In order to control plaque biofilms, numerous antiplaque and antimicrobial agents have been formulated into toothpastes and mouthrinses [2–5]. The efficacy of those agents used in adjunct to mechanical plaque control has been demonstrated in many studies [6–8]. However, the antimicrobial agents could disrupt the natural microbial ecology of the mouth, which might result in overgrowth of opportunistic or resistant pathogens . Ideally, an antimicrobial agent should not induce drug-resistance or disrupt the oral microbial ecology.
Some of the natural products, particularly antimicrobial peptides, have received increased attention as promising antimicrobial agents . CL(14-25), a dodecapeptide, that is a partial region near N-terminus of cyanate lyase (CL, EC 126.96.36.199, GenBank ID: Os10g0471300) from rice (Oryza sativa L. spp. japonica), is a novel cationic α helical antimicrobial peptide with three arginine and two lysine residues . CL(14-25) has been shown to inhibit the growth and activity of a prominent periodontal pathogen, Porphyromonas gingivalis [11, 12]. In our recent in vitro experiments, the CL(14-25) demonstrated neutralizing activity against endotoxin of Aggregatibacter actinomycetemcomitans  and reduced the biofilm formation by P. gingivalis in a dose-dependent manner (unpublished observation).
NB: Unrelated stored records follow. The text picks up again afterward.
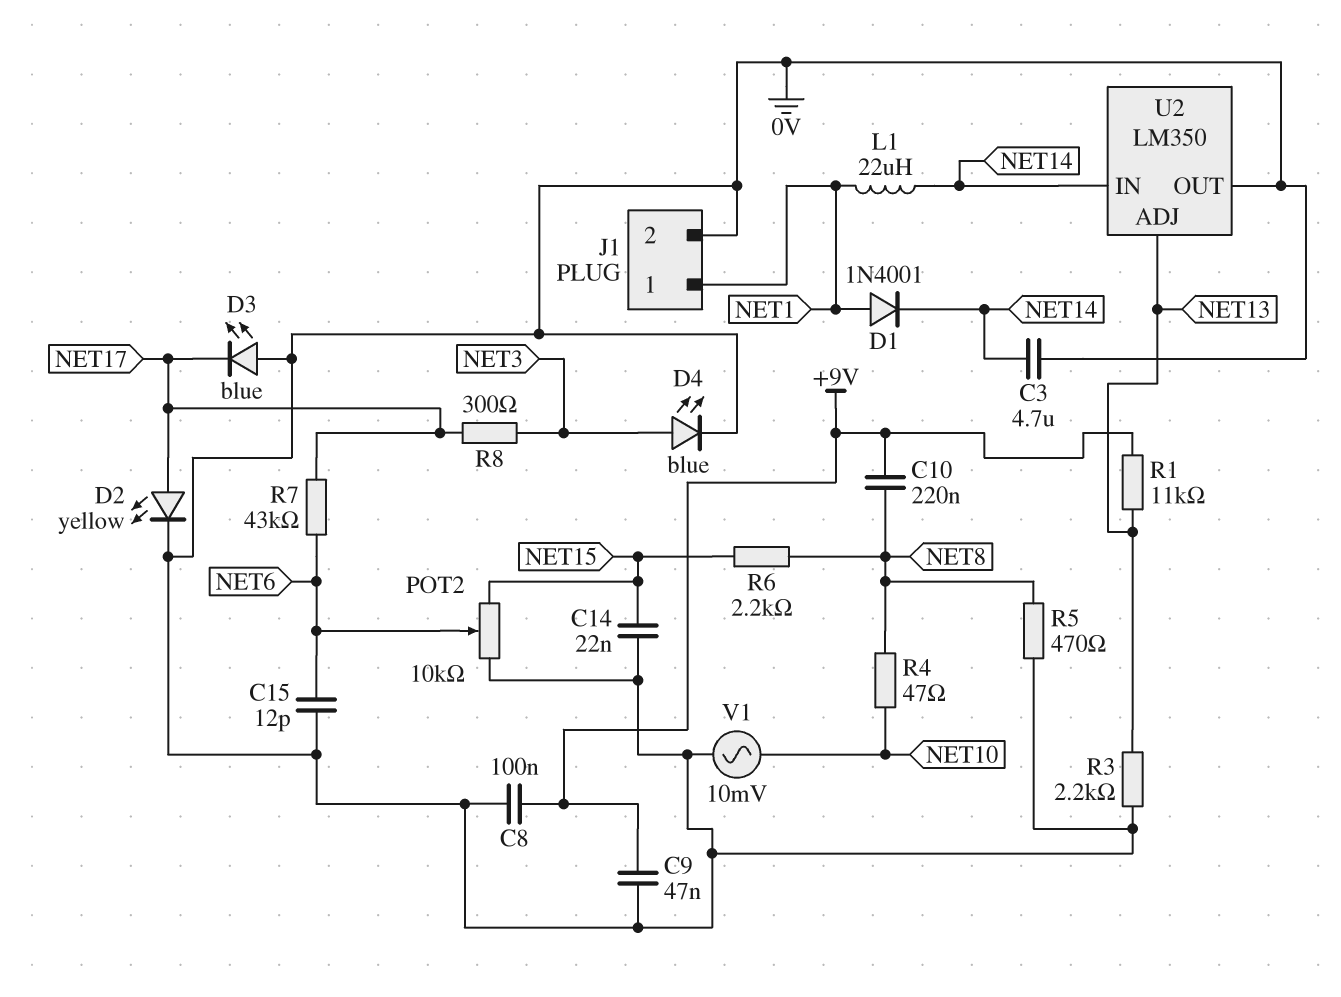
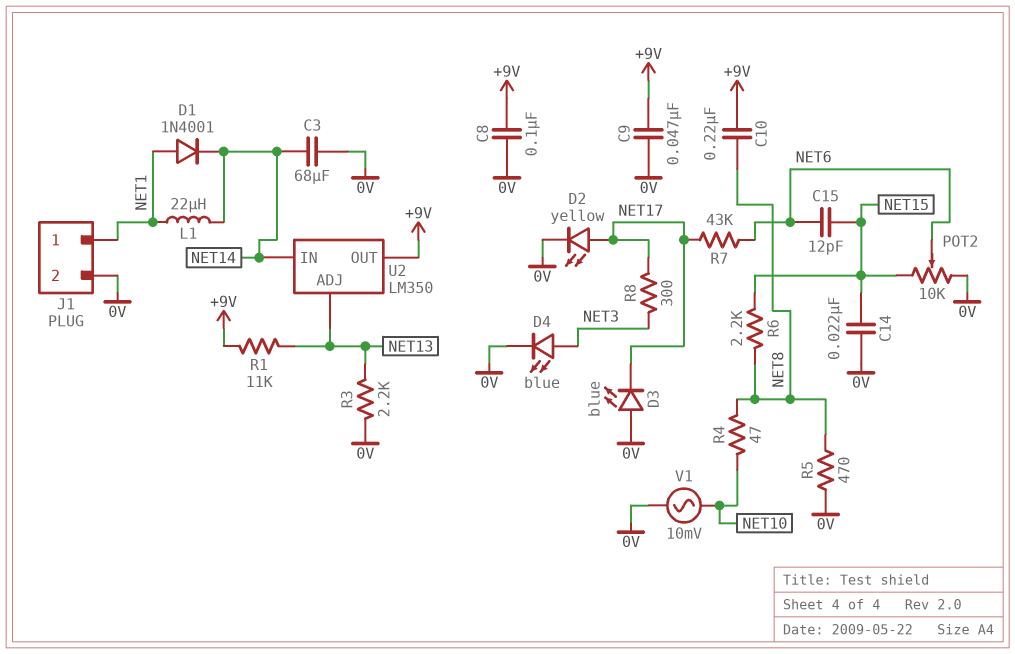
C3: 4.7uF (0V, NET14) -> 68uF (0V, NET14)
C15: 12pF (0V, NET6) -> 12pF (NET6, NET15)
U2 pin OUT: 0V -> +9V

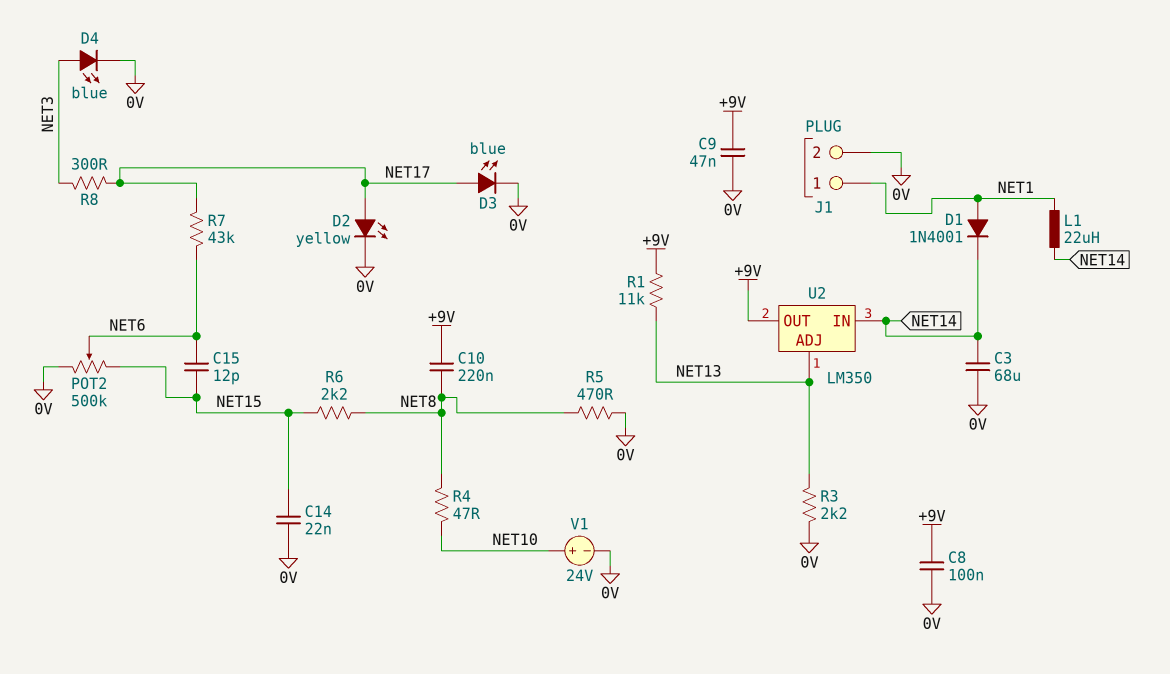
D3: LED blue (A 0V, K NET17) -> LED blue (A NET17, K 0V)
POT2: 10k (0V, NET15, wiper NET6) -> 500k (0V, NET15, wiper NET6)
V1: AC 10mV (0V, NET10) -> 24V (plus NET10, minus 0V)

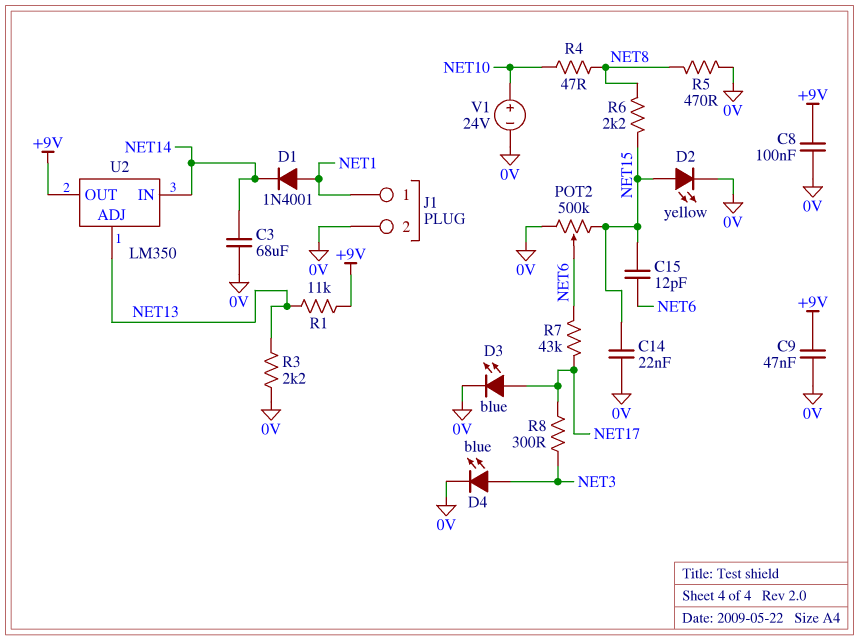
C10: 220nF (+9V, NET8) -> none
D2: LED yellow (A NET17, K 0V) -> LED yellow (A NET15, K 0V)
L1: 22uH (NET1, NET14) -> none

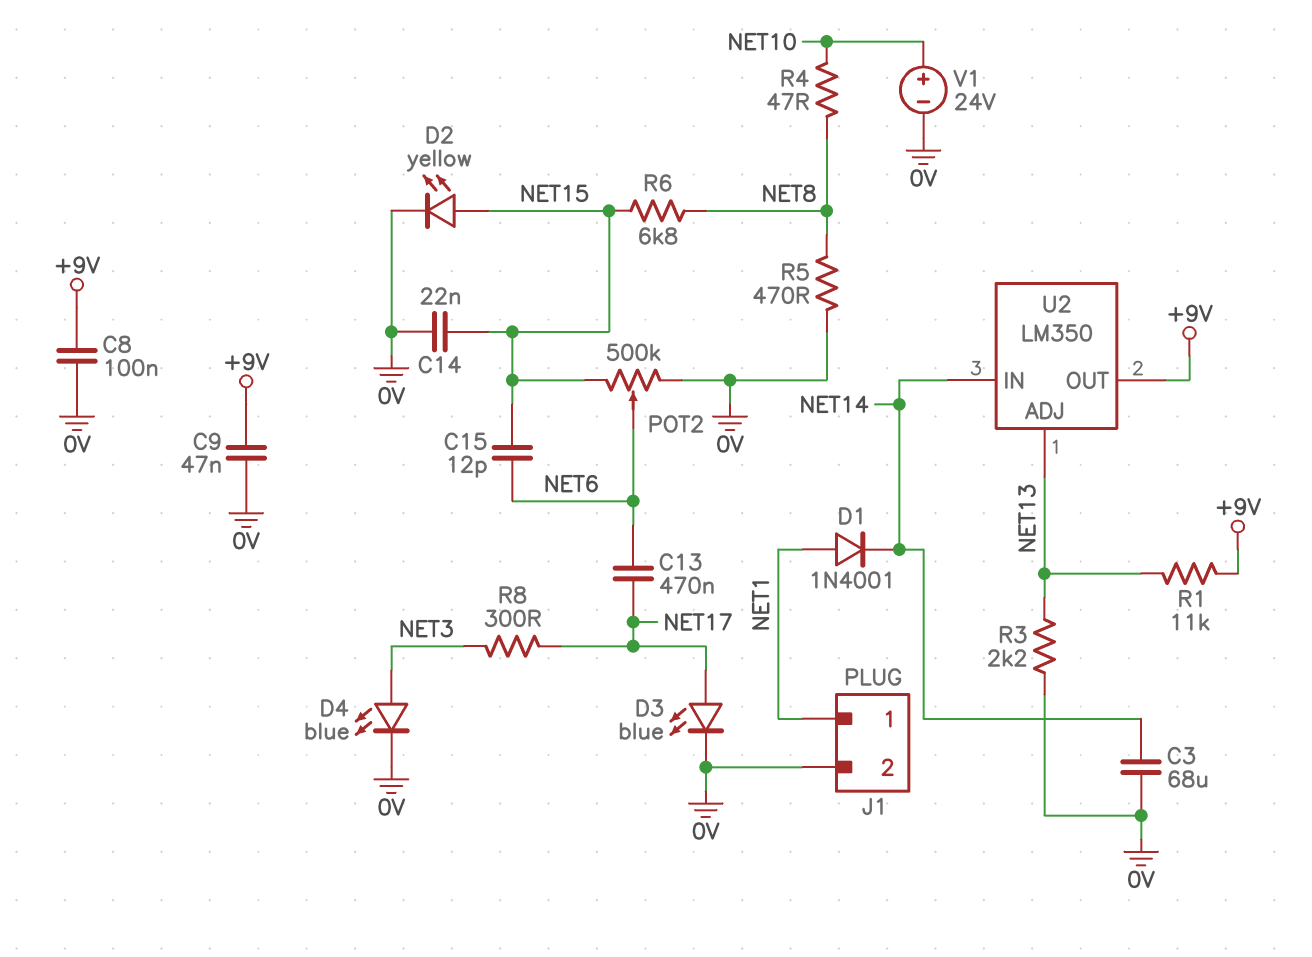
C13: none -> 470nF (NET6, NET17)
R6: 2.2k (NET8, NET15) -> 6.8k (NET8, NET15)
R7: 43k (NET6, NET17) -> none

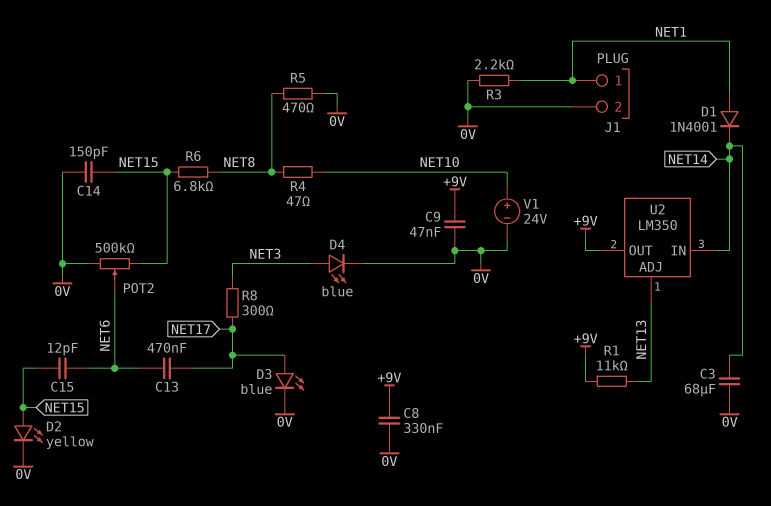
C8: 100nF (+9V, 0V) -> 330nF (+9V, 0V)
C14: 22nF (0V, NET15) -> 150pF (0V, NET15)
R3: 2.2k (0V, NET13) -> 2.2k (0V, NET1)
We also found that co-incubation of CL(14-25) (0.07–0.35 mM) for 4 and 24 h induced no significant decrease in the viability of human aortic endothelial cells. Following the gavage administration of 0.2 mg CL(14-25) preparation/mouse to BALB/c mice, no significant difference in change in body weight was found after 14 days compared to control mice. No significant change in behavior or fur coat condition was observed (unpublished observation). These findings lead us to hypothesize that the CL(14-25) may be useful for the control of dental plaque biofilm.
The aim of this pilot study was to evaluate clinically the antiplaque effect of CL(14-25) in mouthrinse formulation, using an in vivo dental plaque regrowth model of 3-days.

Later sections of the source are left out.